San Salvador City, El Salvador 1980’s

Shot in the back—Juan’s father was killed while trying to cross the street as a gun battle raged between the U.S.-backed, government soldiers and the left-wing, (Soviet supported) guerrilla forces—during El Salvador’s bloody Civil War in which over 75,000 civilians lost their lives. Massacres and guerrilla attacks spread throughout the country like wildfire for over a decade. Seeking solace, Juan’s Madre fled the violence of the city, moving Juan and his three younger sisters to the most tranquilo zone in El Salvador during the war: La Libertad, where thatch-roofed homes overlook the Pacific Ocean. La Libertad, mid-1990’s Growing up near the coast as a kid, Juan loved to swim in the ocean after school, bodysurfing the waves at La Paz and riding them to the beach. From the safety of the sandy shore, he watched the surfers ride the bigger, barreling waves off the rocky point—Punta Roca. At school, a few boys were fortunate enough to own surfboards, but like most Salvadorans, Juan couldn’t afford a surfboard. The war had just ended and not many tourists (surfers) were interested in coming to El Salvador, so surfboards were difficult to obtain.
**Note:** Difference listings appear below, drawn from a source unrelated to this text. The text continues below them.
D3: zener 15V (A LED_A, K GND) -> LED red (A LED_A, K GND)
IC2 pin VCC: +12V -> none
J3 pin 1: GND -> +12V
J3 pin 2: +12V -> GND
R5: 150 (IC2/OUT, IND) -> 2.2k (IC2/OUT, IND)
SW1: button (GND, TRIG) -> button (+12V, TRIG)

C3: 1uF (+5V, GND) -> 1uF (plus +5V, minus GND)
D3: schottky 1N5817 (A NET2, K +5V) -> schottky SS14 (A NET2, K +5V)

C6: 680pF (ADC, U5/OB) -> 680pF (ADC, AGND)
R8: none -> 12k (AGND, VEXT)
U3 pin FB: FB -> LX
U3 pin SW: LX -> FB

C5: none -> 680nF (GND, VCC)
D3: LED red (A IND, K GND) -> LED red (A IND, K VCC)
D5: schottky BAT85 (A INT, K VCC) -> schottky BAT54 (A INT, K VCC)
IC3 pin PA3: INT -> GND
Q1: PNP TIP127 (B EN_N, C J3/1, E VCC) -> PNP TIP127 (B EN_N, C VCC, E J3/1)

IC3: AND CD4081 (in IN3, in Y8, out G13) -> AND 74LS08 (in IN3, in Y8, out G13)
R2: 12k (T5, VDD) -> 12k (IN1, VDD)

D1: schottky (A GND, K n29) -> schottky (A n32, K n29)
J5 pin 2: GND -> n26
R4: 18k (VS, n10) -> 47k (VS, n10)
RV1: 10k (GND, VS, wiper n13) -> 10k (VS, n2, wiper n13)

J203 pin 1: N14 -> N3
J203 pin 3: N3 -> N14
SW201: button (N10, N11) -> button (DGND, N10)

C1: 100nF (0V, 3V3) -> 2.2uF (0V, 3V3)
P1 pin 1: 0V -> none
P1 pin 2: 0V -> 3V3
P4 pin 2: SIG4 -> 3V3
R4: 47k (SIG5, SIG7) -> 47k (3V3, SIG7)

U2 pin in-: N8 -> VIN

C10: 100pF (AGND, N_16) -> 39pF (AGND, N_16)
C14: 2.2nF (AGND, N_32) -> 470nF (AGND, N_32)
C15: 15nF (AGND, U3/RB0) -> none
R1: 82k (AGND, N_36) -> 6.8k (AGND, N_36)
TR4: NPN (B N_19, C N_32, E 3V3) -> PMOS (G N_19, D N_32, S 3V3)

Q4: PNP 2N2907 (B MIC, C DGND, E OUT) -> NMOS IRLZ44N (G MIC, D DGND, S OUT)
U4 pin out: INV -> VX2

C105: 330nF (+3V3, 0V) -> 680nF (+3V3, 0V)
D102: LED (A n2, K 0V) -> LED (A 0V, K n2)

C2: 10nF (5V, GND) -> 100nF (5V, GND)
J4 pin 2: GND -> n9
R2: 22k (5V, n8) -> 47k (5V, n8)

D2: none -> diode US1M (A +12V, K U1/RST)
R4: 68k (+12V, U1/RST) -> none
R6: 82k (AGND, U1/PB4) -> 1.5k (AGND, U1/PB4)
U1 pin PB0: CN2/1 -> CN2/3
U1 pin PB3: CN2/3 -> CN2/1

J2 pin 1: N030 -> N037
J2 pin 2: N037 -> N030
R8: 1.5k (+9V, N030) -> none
A decent, used tabla de surf was being sold for nearly 1,000 colones (roughly $111 U.S.)—more than most Salvadorans made in an entire month. Before the war, travelers would leave surfboards behind as compensation for guidance and accommodations which was the only way for locals to acquire surfboards. Most of the surfboards were relics from the 1970s when guys like surf legend, Gerry Lopez frequented La Punta and encouraged a whole new wave of local surfers to get into the sport.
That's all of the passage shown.